Anybody figure it out?

Attached my favorite synth in the world, the fr 777. Left chan is native, Right chan is Dm-100 delay w/phase inverted (Trying to go for pseudo haas effect, not too great actually). What is nice is that the eq is cutting out low end--80 hz high pass activated, then a few db more starting at 70 hz, rounding it off to for any kick. a dip @ 1k takes care of some resonance problems as well as letting in snares / hats. No other elements in this short jam, but the three band sweepable eq is very very nice. Other eq may be more 'musical' on acoustic elements. I have a chameleon labs preamp/eq and digital. The cl stuff is very nice and really brings out the warmth of the 777. At one point, I was despondent--I had resigned myself to getting racks of cl 7602's and then dealing with whatever mackie I had. With the 820--I am not likely to get more then a few more 7602s...I like their sound on gritty synths and they are worth it for that, though the 820 can do the job just fine.

Digital of course is super clean / surgical etc. I don't feel like I'm missing anything on the 820...it's not as deadly accurate as an itb eq, but I'm good with that. An x-rack of ssl eq may be in the future if I really need that surgical 'scoop this bump that filter this' type thing.

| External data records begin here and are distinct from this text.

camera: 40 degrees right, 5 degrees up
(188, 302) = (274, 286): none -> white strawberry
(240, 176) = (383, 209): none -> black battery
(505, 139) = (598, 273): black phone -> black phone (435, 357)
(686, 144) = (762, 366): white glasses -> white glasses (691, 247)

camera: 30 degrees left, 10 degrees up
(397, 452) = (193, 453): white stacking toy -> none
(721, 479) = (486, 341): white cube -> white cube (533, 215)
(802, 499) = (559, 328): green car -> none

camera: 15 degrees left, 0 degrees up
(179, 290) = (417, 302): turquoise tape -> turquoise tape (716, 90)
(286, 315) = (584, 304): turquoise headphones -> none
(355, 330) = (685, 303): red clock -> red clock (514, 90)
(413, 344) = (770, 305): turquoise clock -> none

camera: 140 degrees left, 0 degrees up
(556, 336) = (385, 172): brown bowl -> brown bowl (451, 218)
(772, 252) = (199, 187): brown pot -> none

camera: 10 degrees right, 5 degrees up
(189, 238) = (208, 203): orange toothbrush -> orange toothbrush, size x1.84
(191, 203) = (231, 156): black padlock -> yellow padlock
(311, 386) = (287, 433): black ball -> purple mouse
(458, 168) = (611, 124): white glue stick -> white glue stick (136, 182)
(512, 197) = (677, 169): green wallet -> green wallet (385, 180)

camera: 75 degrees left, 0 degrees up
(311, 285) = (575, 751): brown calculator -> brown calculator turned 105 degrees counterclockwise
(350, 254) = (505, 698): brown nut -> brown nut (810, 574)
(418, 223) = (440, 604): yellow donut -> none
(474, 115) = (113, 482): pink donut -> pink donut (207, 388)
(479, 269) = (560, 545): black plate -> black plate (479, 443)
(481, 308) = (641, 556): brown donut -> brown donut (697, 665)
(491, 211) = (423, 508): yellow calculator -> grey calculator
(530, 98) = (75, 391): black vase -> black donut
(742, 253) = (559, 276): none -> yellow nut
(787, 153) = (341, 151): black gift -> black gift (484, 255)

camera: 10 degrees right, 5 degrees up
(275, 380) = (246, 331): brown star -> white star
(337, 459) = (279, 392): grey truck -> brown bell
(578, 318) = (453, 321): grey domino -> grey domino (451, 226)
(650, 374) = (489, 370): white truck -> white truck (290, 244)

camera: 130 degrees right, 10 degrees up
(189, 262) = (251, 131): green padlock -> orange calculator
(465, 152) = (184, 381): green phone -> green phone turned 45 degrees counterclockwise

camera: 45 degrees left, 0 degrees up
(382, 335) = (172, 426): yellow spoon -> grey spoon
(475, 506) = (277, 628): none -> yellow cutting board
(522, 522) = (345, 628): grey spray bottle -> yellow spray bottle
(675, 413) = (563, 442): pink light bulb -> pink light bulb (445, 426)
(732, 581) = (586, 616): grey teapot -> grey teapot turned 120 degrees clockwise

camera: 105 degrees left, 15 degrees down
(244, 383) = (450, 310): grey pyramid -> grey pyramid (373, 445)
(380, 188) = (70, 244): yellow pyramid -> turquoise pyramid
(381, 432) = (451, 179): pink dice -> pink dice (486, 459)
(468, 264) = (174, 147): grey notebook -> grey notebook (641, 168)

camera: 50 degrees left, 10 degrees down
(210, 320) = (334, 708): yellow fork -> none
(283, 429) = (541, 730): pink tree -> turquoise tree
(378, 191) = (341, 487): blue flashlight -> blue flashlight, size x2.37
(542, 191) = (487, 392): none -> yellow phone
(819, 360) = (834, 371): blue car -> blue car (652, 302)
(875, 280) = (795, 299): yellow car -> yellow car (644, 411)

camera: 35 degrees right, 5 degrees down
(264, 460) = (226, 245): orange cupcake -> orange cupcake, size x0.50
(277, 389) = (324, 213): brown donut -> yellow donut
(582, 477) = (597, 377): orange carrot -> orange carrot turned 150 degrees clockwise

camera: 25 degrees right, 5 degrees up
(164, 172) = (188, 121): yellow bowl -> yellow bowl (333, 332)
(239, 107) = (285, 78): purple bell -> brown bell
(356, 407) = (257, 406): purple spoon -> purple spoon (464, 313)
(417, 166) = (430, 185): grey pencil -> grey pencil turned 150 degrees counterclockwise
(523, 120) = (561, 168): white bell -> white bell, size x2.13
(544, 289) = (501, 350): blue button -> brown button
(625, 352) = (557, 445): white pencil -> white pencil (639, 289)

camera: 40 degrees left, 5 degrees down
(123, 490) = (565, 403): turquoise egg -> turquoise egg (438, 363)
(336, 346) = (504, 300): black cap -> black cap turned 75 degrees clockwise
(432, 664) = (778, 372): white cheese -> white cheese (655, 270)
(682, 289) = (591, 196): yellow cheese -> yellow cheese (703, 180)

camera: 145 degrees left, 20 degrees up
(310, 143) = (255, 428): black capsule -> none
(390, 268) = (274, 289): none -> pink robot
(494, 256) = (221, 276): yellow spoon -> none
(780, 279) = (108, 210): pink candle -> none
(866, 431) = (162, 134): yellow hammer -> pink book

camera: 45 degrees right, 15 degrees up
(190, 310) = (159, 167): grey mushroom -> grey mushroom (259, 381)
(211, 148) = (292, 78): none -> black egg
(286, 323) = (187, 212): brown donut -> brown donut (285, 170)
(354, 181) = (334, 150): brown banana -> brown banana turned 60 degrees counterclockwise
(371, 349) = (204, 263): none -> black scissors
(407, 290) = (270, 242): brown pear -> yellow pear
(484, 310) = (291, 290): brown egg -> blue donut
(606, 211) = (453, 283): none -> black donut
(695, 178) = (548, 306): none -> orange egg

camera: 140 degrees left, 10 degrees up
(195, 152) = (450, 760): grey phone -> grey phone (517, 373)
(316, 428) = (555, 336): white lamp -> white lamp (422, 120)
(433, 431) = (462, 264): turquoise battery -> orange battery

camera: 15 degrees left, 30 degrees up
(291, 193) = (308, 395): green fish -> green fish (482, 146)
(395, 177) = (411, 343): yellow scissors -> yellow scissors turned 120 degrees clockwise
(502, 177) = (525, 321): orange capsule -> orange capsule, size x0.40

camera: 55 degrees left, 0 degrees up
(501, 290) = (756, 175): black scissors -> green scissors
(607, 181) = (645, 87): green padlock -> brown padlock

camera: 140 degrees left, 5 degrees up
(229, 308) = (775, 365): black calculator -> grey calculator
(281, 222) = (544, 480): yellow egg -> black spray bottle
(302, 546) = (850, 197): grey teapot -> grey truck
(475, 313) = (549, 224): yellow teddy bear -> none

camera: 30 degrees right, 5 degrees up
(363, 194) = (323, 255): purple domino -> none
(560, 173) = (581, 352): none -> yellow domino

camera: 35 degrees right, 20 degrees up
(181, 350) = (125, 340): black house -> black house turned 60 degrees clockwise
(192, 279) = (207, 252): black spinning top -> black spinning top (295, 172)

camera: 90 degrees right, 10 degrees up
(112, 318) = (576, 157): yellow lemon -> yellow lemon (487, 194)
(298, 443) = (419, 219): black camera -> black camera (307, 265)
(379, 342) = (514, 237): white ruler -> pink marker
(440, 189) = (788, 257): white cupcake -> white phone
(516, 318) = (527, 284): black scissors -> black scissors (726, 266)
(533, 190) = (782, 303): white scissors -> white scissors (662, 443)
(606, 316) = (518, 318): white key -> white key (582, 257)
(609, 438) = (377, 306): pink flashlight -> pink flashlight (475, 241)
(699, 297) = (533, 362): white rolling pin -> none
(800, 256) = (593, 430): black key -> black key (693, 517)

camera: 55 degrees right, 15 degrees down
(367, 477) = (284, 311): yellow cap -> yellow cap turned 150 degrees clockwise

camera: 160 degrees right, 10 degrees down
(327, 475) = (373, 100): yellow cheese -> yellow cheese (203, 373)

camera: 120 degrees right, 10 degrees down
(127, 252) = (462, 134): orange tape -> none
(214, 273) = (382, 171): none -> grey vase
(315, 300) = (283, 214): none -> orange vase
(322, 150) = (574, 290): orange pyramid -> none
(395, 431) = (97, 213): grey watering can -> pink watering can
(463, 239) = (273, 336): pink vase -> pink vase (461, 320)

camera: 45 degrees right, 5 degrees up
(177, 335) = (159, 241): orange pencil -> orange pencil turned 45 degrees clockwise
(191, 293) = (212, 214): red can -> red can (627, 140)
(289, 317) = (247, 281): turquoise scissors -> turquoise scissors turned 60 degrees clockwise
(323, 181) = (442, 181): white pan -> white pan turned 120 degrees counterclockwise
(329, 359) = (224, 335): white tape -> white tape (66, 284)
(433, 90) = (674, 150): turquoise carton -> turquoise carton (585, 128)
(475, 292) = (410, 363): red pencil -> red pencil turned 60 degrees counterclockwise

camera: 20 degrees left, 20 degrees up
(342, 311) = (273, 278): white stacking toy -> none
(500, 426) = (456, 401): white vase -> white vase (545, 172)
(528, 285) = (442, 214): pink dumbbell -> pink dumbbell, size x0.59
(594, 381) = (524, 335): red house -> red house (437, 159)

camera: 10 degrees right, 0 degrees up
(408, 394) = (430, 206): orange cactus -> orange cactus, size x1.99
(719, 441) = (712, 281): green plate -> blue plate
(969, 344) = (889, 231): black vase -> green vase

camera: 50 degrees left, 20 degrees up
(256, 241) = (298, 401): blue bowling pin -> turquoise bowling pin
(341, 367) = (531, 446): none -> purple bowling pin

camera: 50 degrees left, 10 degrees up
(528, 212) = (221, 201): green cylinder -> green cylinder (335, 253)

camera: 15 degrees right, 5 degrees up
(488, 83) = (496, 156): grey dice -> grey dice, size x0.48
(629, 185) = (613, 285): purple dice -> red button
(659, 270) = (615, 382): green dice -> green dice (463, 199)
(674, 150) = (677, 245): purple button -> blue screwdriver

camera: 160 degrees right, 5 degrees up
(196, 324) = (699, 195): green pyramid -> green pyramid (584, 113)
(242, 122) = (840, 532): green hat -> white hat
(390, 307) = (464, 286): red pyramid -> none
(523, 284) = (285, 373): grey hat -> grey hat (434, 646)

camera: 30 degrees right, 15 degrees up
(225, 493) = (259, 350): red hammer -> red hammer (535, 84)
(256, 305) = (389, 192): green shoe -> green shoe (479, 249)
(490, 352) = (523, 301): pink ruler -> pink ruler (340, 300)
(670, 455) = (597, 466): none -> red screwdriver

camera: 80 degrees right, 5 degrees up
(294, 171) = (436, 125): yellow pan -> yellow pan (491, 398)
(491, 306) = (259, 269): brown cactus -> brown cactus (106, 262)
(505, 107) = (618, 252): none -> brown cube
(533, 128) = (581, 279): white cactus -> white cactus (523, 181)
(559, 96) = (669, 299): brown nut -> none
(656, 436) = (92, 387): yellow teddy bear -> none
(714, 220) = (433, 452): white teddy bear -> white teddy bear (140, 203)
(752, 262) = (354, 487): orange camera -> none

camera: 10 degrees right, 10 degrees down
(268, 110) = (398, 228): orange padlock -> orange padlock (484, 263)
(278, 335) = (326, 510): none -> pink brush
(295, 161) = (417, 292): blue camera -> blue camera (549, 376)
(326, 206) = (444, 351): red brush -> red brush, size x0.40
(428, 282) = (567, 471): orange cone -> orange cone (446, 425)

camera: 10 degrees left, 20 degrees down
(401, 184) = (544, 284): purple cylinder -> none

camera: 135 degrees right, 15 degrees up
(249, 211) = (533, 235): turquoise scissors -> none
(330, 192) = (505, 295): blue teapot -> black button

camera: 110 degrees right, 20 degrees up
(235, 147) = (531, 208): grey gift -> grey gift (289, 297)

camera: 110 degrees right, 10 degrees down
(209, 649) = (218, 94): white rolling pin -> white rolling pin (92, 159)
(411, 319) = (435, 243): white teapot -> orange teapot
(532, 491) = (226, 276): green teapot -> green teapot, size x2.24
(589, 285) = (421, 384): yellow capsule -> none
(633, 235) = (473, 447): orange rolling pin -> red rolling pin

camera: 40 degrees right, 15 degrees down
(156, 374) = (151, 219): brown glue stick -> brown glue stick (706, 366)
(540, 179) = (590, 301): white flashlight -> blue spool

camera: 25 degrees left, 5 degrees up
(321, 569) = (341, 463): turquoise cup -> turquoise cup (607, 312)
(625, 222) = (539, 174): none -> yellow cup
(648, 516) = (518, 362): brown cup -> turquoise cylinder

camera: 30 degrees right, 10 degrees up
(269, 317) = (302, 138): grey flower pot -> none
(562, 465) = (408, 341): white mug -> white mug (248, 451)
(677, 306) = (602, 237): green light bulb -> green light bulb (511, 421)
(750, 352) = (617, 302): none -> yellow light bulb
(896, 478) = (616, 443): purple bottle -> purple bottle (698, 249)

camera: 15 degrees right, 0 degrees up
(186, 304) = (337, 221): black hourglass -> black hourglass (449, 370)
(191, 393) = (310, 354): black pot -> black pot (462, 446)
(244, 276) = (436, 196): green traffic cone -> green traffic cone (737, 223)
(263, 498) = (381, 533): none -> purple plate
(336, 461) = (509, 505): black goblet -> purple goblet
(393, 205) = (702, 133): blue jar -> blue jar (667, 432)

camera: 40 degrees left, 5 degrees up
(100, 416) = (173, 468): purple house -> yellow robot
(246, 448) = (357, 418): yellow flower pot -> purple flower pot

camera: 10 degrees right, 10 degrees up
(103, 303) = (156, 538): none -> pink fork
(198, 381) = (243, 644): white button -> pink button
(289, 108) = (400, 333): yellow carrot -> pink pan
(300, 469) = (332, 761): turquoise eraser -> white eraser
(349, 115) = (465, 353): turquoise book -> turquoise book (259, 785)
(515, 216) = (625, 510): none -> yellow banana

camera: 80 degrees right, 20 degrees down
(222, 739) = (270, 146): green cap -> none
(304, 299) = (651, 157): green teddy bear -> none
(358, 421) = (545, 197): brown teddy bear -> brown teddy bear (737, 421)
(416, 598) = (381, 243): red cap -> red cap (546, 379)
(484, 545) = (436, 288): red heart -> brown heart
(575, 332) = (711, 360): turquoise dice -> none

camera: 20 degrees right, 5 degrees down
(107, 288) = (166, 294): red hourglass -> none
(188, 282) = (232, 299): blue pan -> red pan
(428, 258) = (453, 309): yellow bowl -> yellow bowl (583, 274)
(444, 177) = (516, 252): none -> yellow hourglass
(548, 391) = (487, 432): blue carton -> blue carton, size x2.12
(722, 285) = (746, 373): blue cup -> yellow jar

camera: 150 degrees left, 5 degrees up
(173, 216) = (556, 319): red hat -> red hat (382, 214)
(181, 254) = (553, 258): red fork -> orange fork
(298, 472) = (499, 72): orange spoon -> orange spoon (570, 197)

Overall...if I had a choice between a fairly clean ramsa @ $300 or a midas @ $3000, I'd be very tempted to go with the Ramsa. I get the new board mentality: I'm sure as time goes on I'll have to maintain the board more then the venice.

To be honest though, anybody looking for a new board, I would advise them: go used! There are incredible deals out there...a 64 channel otari concept for $2.5k, w/full automation. That is amazing.